Funds provided under this section shall not be used … (B) to provide or support vouchers, tuition tax credit programs, education savings accounts, scholarships, scholarship programs, or tuition-assistance programs for elementary or secondary education.

Eric Boehm wrote at Reason Tuesday the new restrictions on GEER funds come “seemingly in response to the fact that several governors used the first round of GEER funding to launch or expand school choice programs.”

The pro-school choice American Federation for Children (AFC), said in a statement that, in passing the bill with that restriction on governors, Republicans and Democrats who voted in favor of the legislation are largely promoting the “status quo in education.”

“At a time when families are extremely frustrated and 77 percent of parents with school age children in public school want more school choice, Congress will pump $54 billion into the K-12 system and remove the flexibility afforded to Governors under the previous CARES Act,” AFC said, noting further:

Democrats in Congress at the behest of the teachers’ unions forced a retreat from the one innovative education policy that was included in the CARES Act – the Governors Emergency Education Relief (GEER) fund. Congress has restricted the use of those funds to prevent Governors from using them to create or augment educational choice programs in their states.

John Schilling, AFC president, said in a statement America’s non-public schools “have worked hard to safely and responsibly re-open, incurring significant costs to do so”:

The same cannot be said for too many traditional public schools. We urged Congress to think boldly in this time of crisis by including Sen.

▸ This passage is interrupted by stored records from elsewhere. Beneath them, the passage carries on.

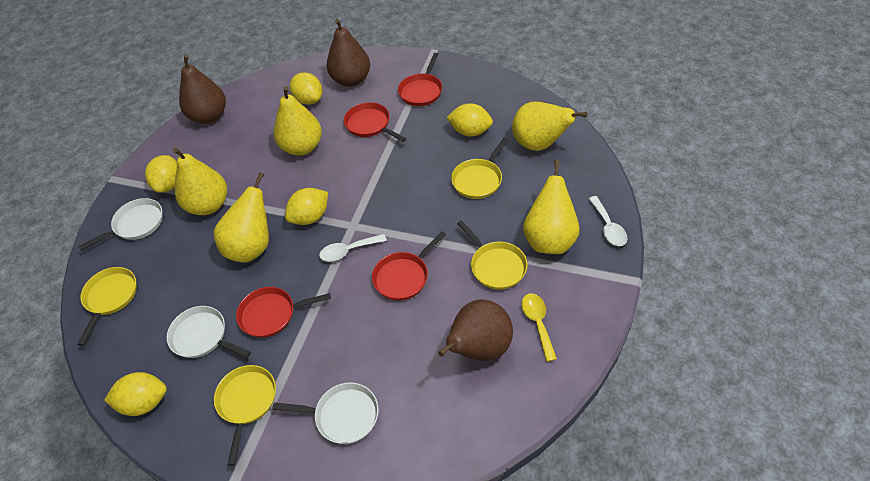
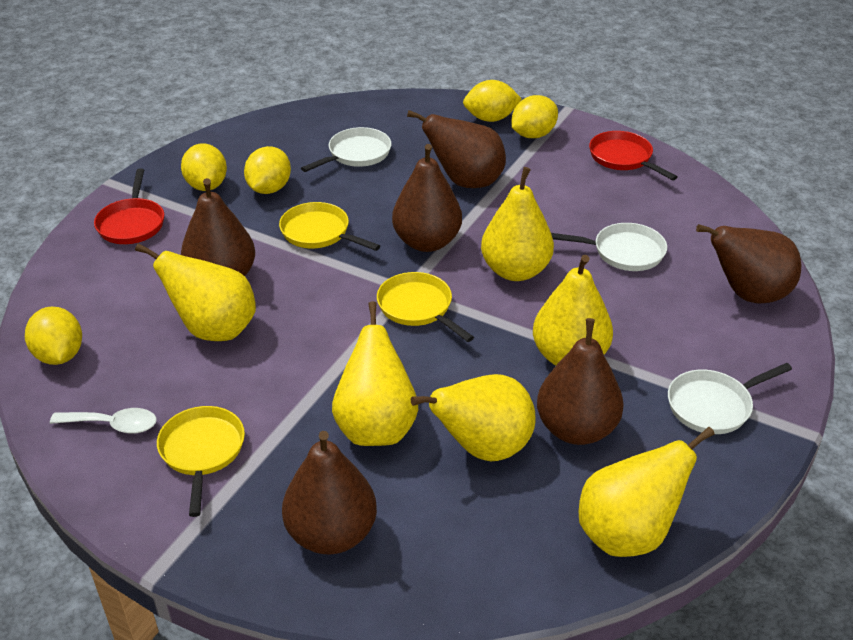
brown pear: 3 -> 6
red pan: 4 -> 2
white spoon: 2 -> 1
yellow pan: 4 -> 3
yellow pear: 5 -> 6
yellow spoon: 1 -> 0

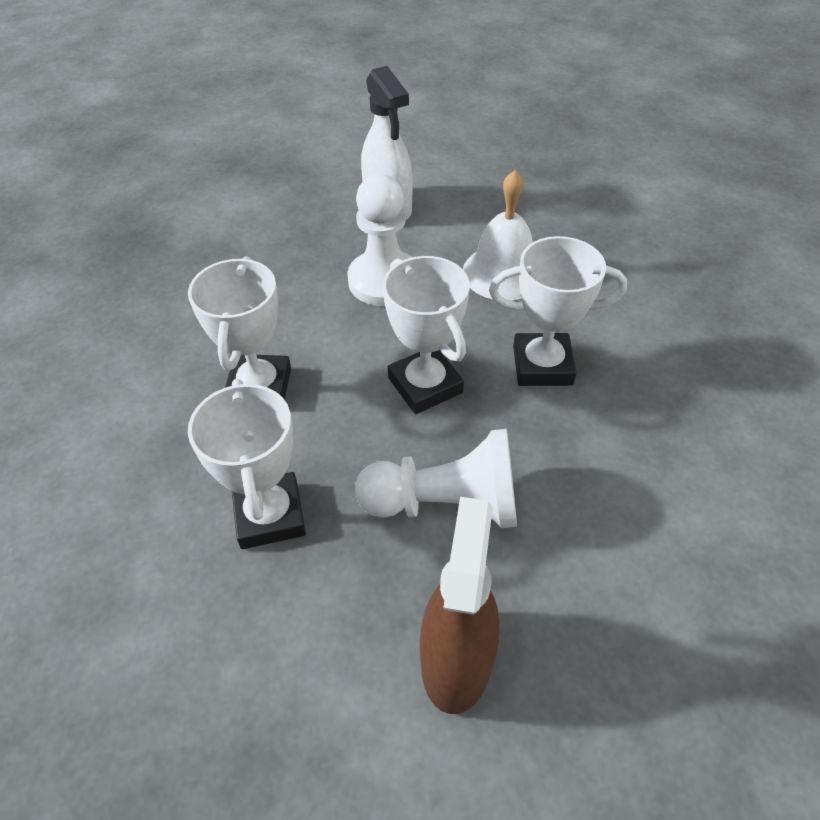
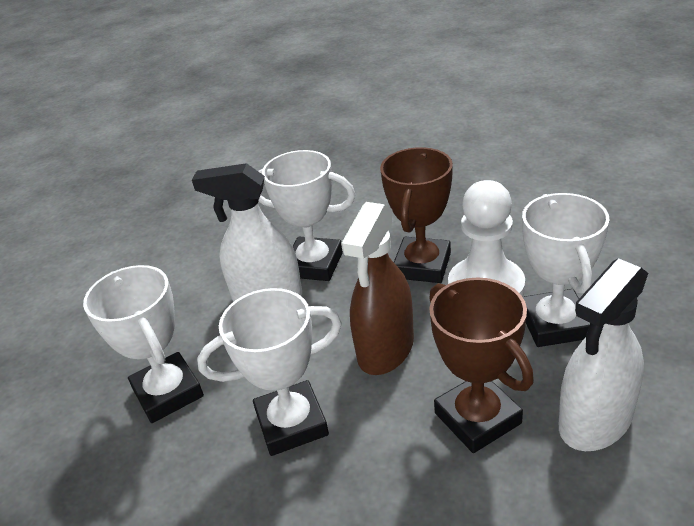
brown trophy: 0 -> 2
white bell: 1 -> 0
white pawn: 2 -> 1
white spray bottle: 1 -> 2

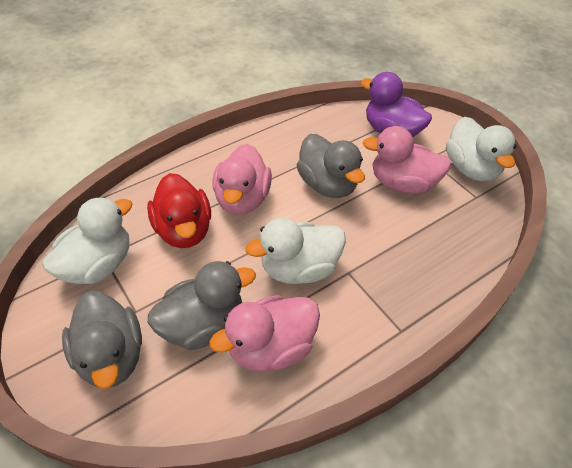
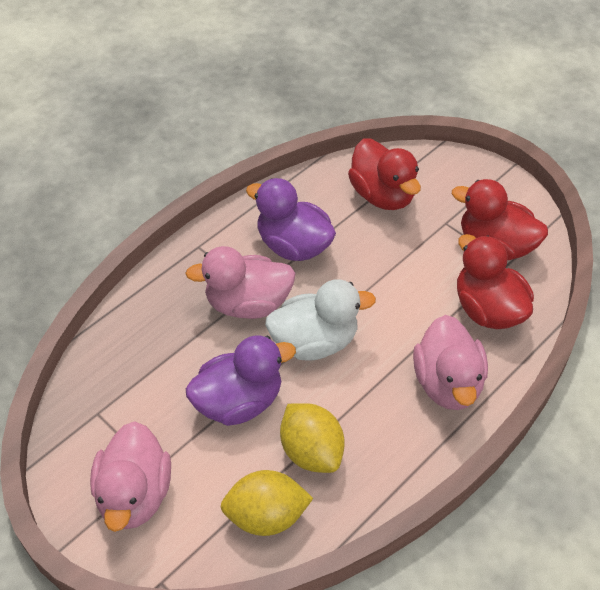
grey duck: 3 -> 0
purple duck: 1 -> 2
red duck: 1 -> 3
white duck: 3 -> 1
yellow lemon: 0 -> 2

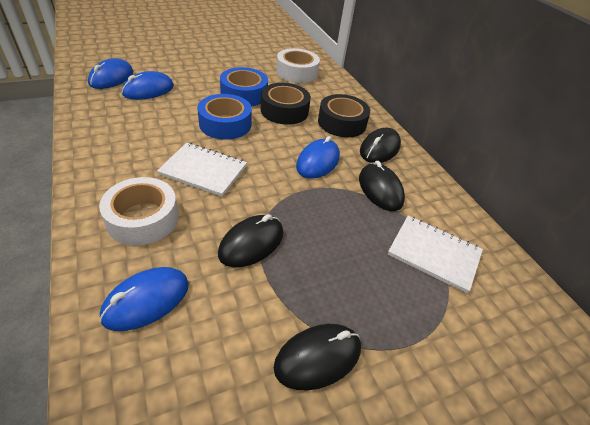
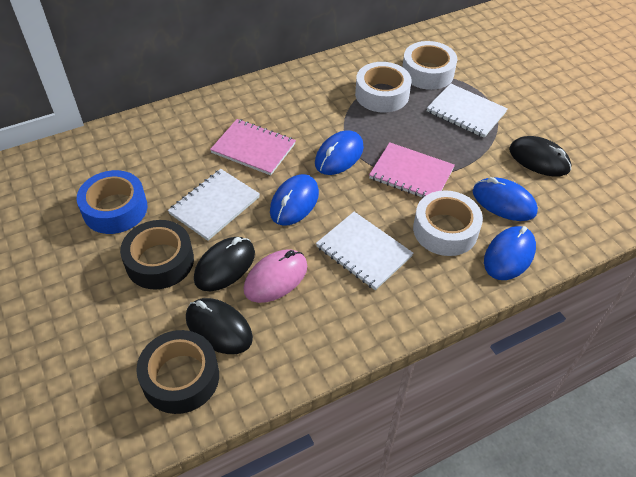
black mouse: 4 -> 3
blue tape: 2 -> 1
pink mouse: 0 -> 1
pink notebook: 0 -> 2
white notebook: 2 -> 3
white tape: 2 -> 3

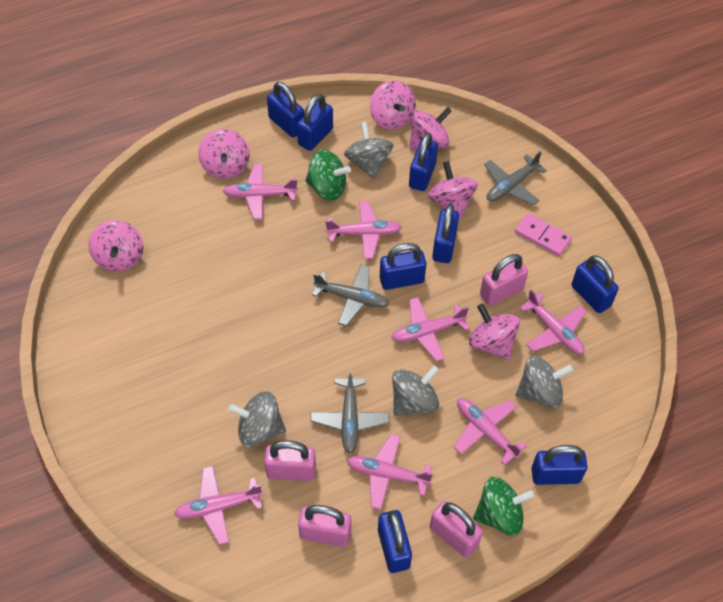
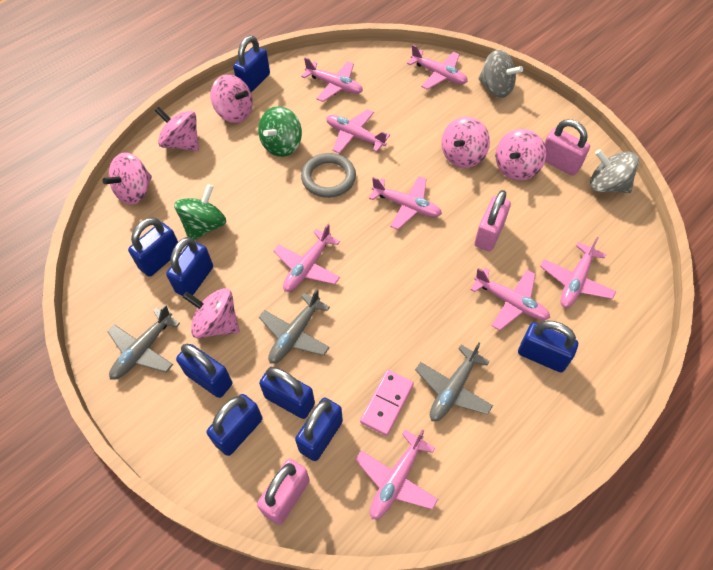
grey ring: 0 -> 1
grey spinning top: 4 -> 2
pink padlock: 4 -> 3
pink plane: 7 -> 8

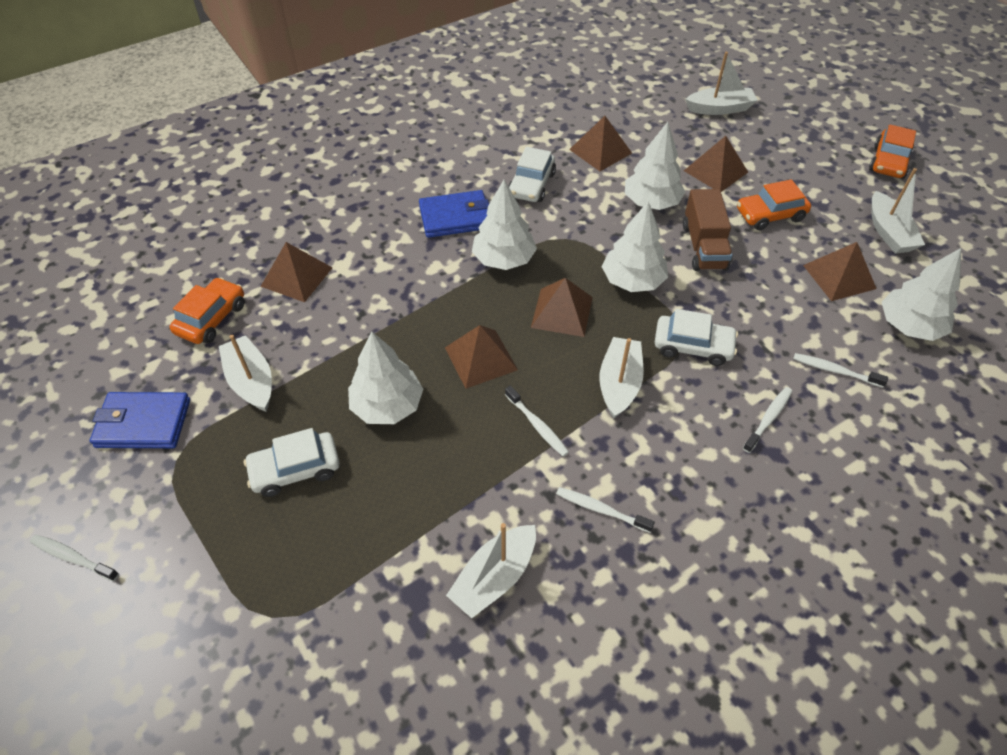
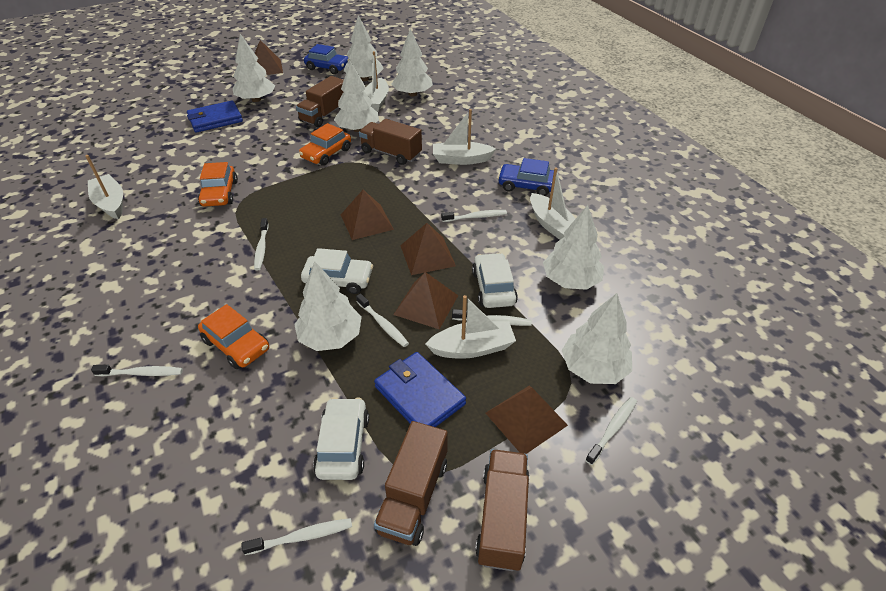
blue car: 0 -> 2
brown pyramid: 6 -> 5
brown truck: 1 -> 4
white toothbrush: 5 -> 7
white tree: 5 -> 7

Tim Scott’s School Choice Now legislation, which would have channeled non-public school relief directly to families and created a federal tax credit that would have provided much needed flexibility and choice for public and non-public school families alike.

“[T]he power of the teachers’ unions was flexed again and Congress sent another $50+ billion for public schools, thousands of which have failed to deliver a full time, quality education to millions of students since March,” Schilling said.

A recent report released by the Association of Christian Schools International showed 90 percent of Christian schools opened the 2020-2021 academic year with in-person instruction as planned.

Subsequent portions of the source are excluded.